Apple MacBook Pro side view showing keyboard deck and ports.

The MacBook Pro 16 has a larger 16.2-inch display, so its chassis is slightly larger than the XPS 15’s, but both enjoy slim display bezels that allow for as small a chassis as possible. The MacBook is thinner than the XPS 15 at 0.66 inches versus 0.73 inches, but it’s slightly heavier at 4.8 pounds versus 4.62 pounds. In short, both are equally portable — or non-portable, depending on your tolerance for size and weight.

The XPS 15 is available with an 86 watt-hour battery, while the MacBook Pro 16 comes with a whopping 100 watt-hours of battery capacity, the most that’s allowed on airline flights. Even more important is the incredible efficiency of Apple’s M1 Pro and Max chips.

Simply put, the MacBook Pro 16 offers extraordinary battery life for such a powerful laptop with a large, power-hungry display. It almost doubles the XPS 15’s battery life, which itself isn’t bad for a portable workstation. You’ll get two days of work out of the MacBook Pro 16, while you’ll get a single day from the XPS 15. And even if you push the CPU and GPU, the MacBook Pro 16 might make it through a full day’s work.

MSI Creator Z17
(Core i7-12700H)
Apple MacBook Pro 16
(M1 Pro)
Web browsing 9 hours, 38 minutes 18 hours 35 minutes
Video 12 hours, 40 minutes 23 hours 11 minutes

The MacBook Pro 16 is more powerful, but it’ll cost you

Here’s where the XPS 15 and MacBook Pro 16 diverge the most. Dell offers a configuration of the XPS 15 that starts at just $1,420 for an Intel Core i5-12500H, 8GB of RAM, a 512GB SSD, Intel UHD graphics, and a 15.6-inch Full HD+ non-touch display. You can spend as much as $3,331 for a Core i9-12900HK, 64GB of RAM, a 2TB SSD, an Nvidia GeForce RTX 3050 Ti, and a 3.5K OLED display.

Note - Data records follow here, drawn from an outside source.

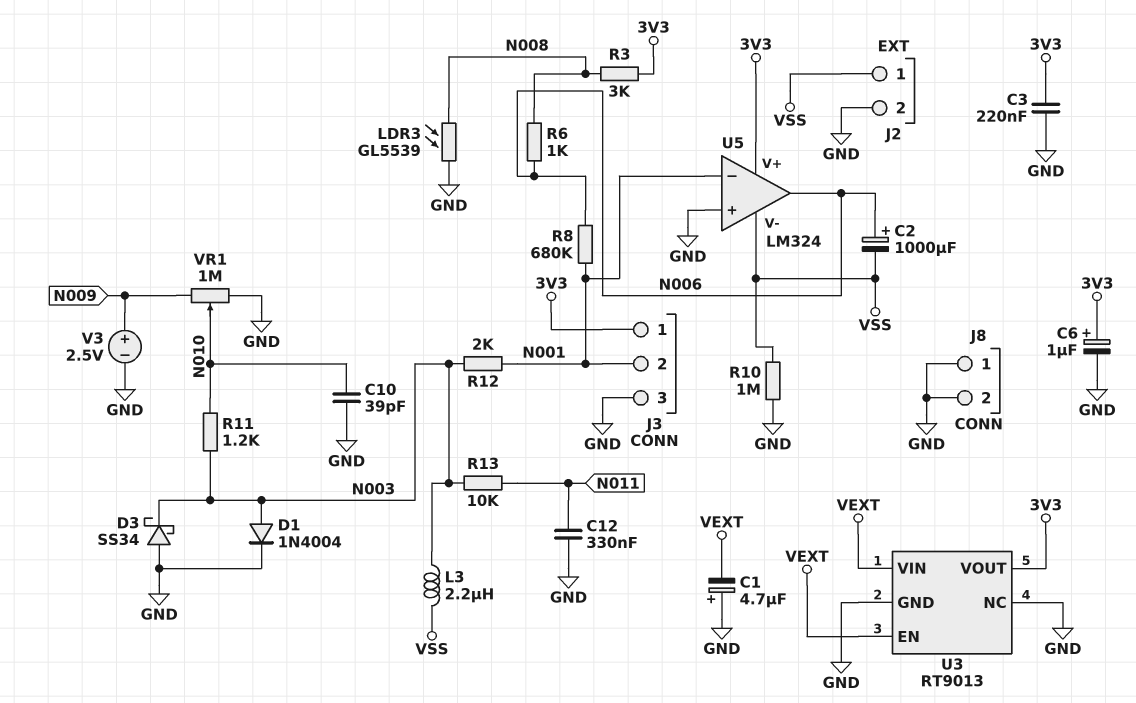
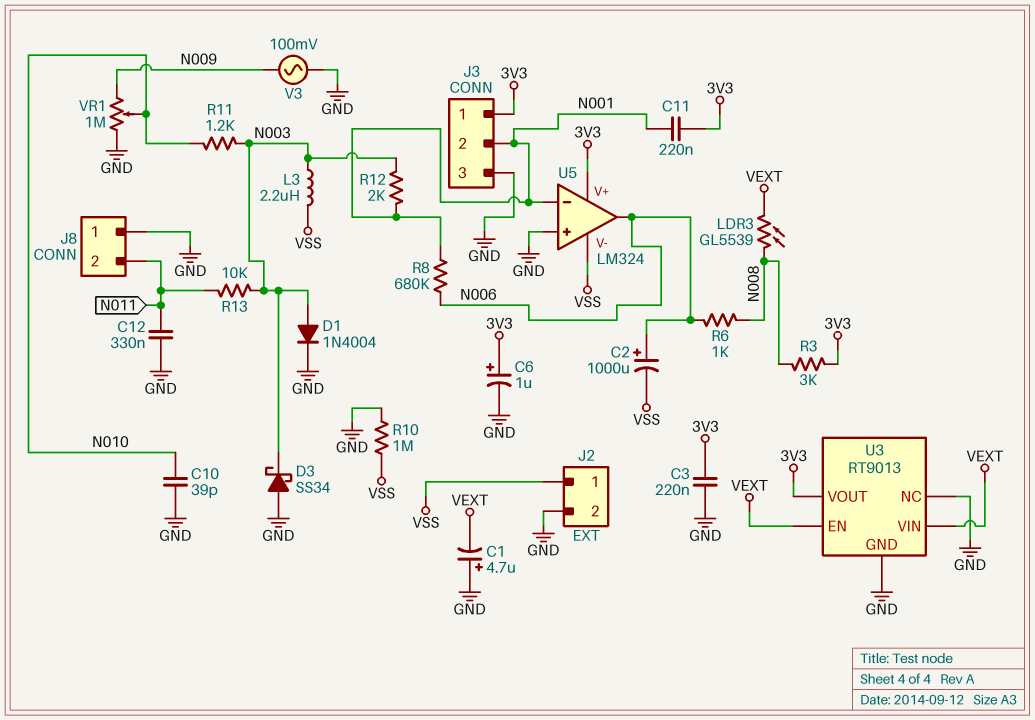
C11: none -> 220nF (3V3, N001)
J8 pin 2: GND -> N011
LDR3: GL5539 (GND, N008) -> GL5539 (N008, VEXT)
V3: 2.5V (plus N009, minus GND) -> AC 100mV (GND, N009)

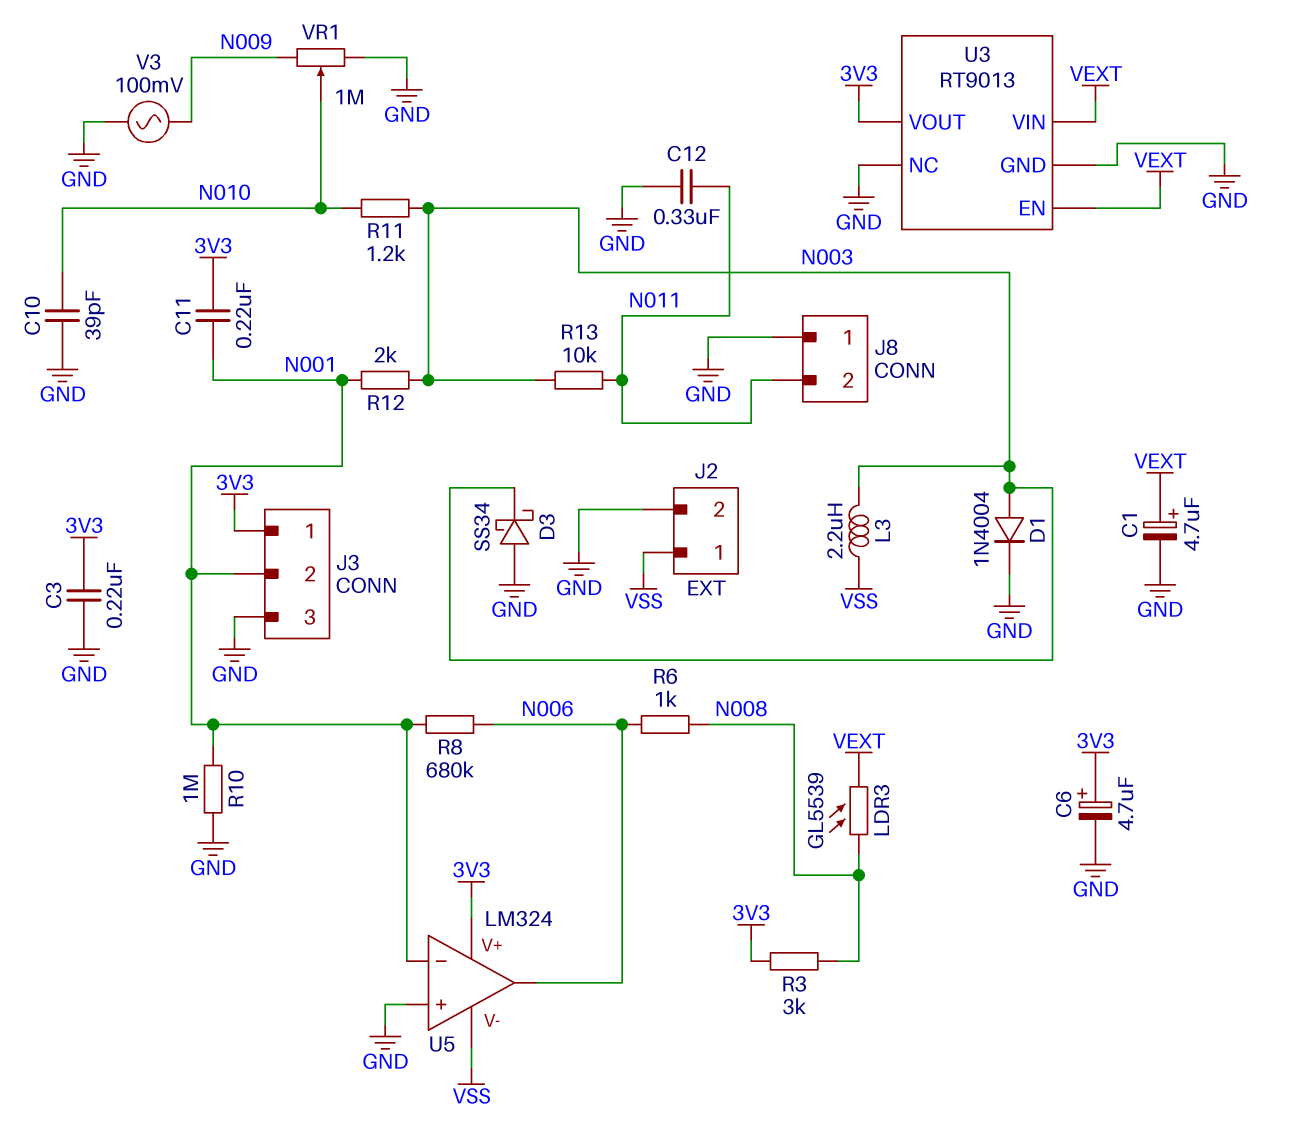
C1: 4.7uF (plus GND, minus VEXT) -> 4.7uF (plus VEXT, minus GND)
C2: 1000uF (plus N006, minus VSS) -> none
C6: 1uF (plus 3V3, minus GND) -> 4.7uF (plus 3V3, minus GND)
R10: 1M (GND, VSS) -> 1M (GND, N001)

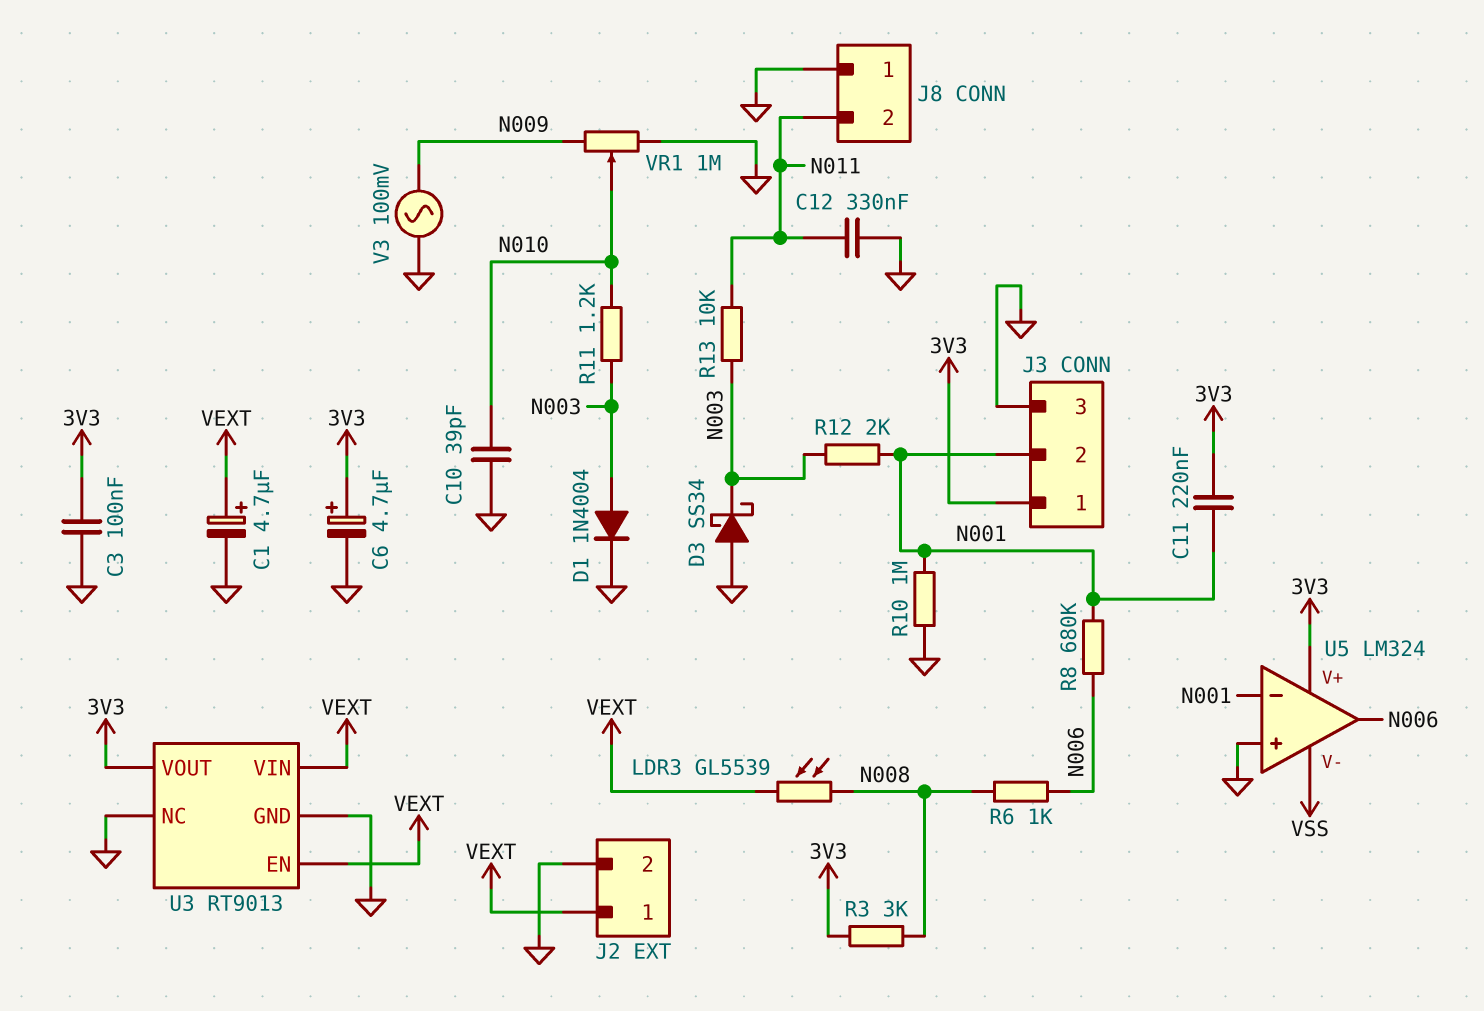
C3: 220nF (3V3, GND) -> 100nF (3V3, GND)
J2 pin 1: VSS -> VEXT
L3: 2.2uH (N003, VSS) -> none

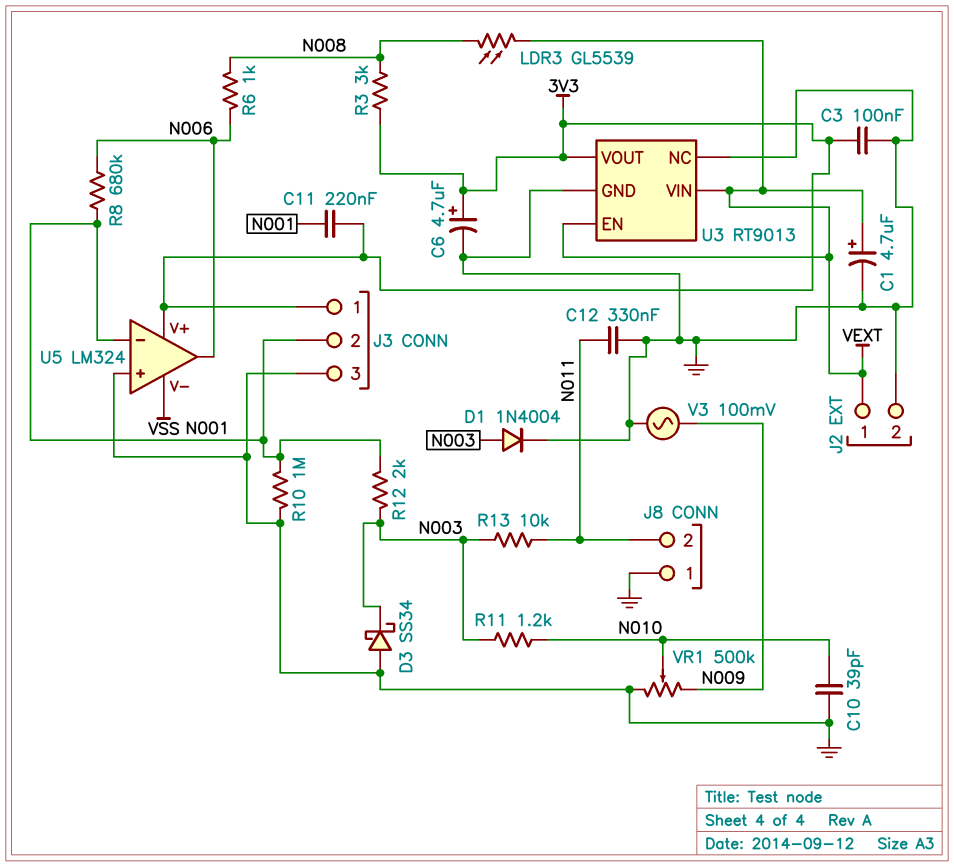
VR1: 1M (GND, N009, wiper N010) -> 500k (GND, N009, wiper N010)

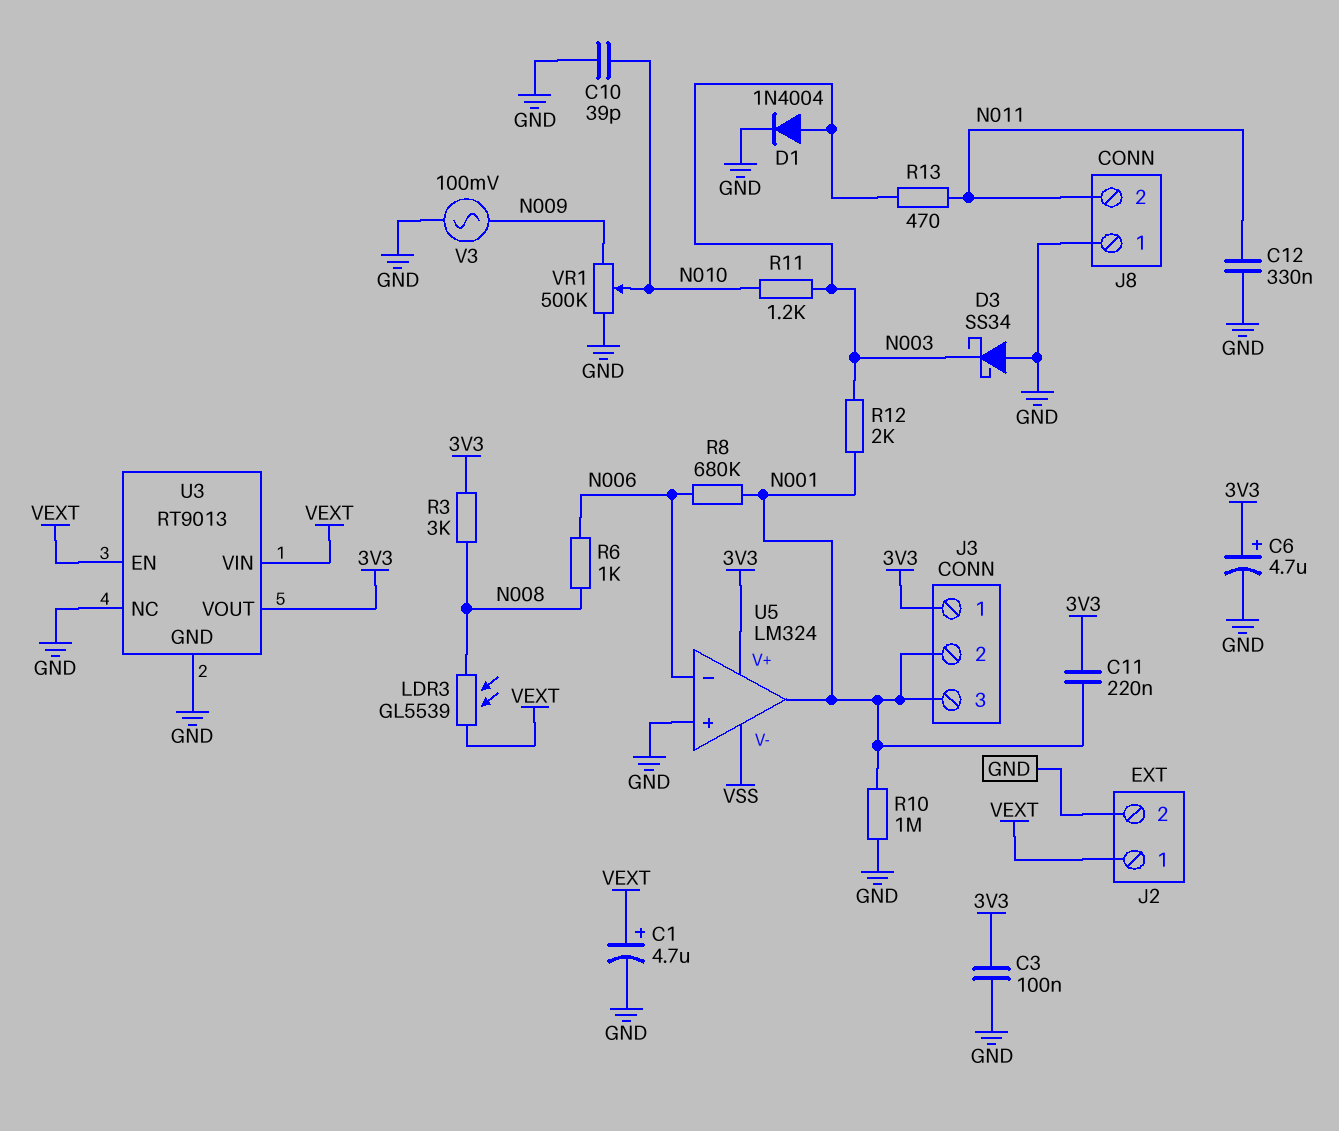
J3 pin 3: GND -> N001
R13: 10k (N003, N011) -> 470 (N003, N011)
U5 pin in-: N001 -> N006
U5 pin out: N006 -> N001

The MacBook Pro 16 is a much more expensive laptop, especially at the low end. The entry-level configuration is $2,499 for an M1 Pro with 10 CPU cores and 16 GPU cores, 16GB of RAM, and a 512GB SSD. At the very high end, you can spend as much as $6,099 for an M1 Max with 10 CPU cores and 32 GPU cores, 64GB of RAM, and an 8TB SSD.

The MacBook Pro 16 is the better all-around laptop, with more performance at the high end, incredible battery life, and a spectacular display. It’s the best choice for the most demanding creators. Dell’s XPS 15 is a better mainstream laptop, however, coming in at around half the price fully configured, and offering its own excellent performance. Which is right for you depends entirely on how deep your pockets are.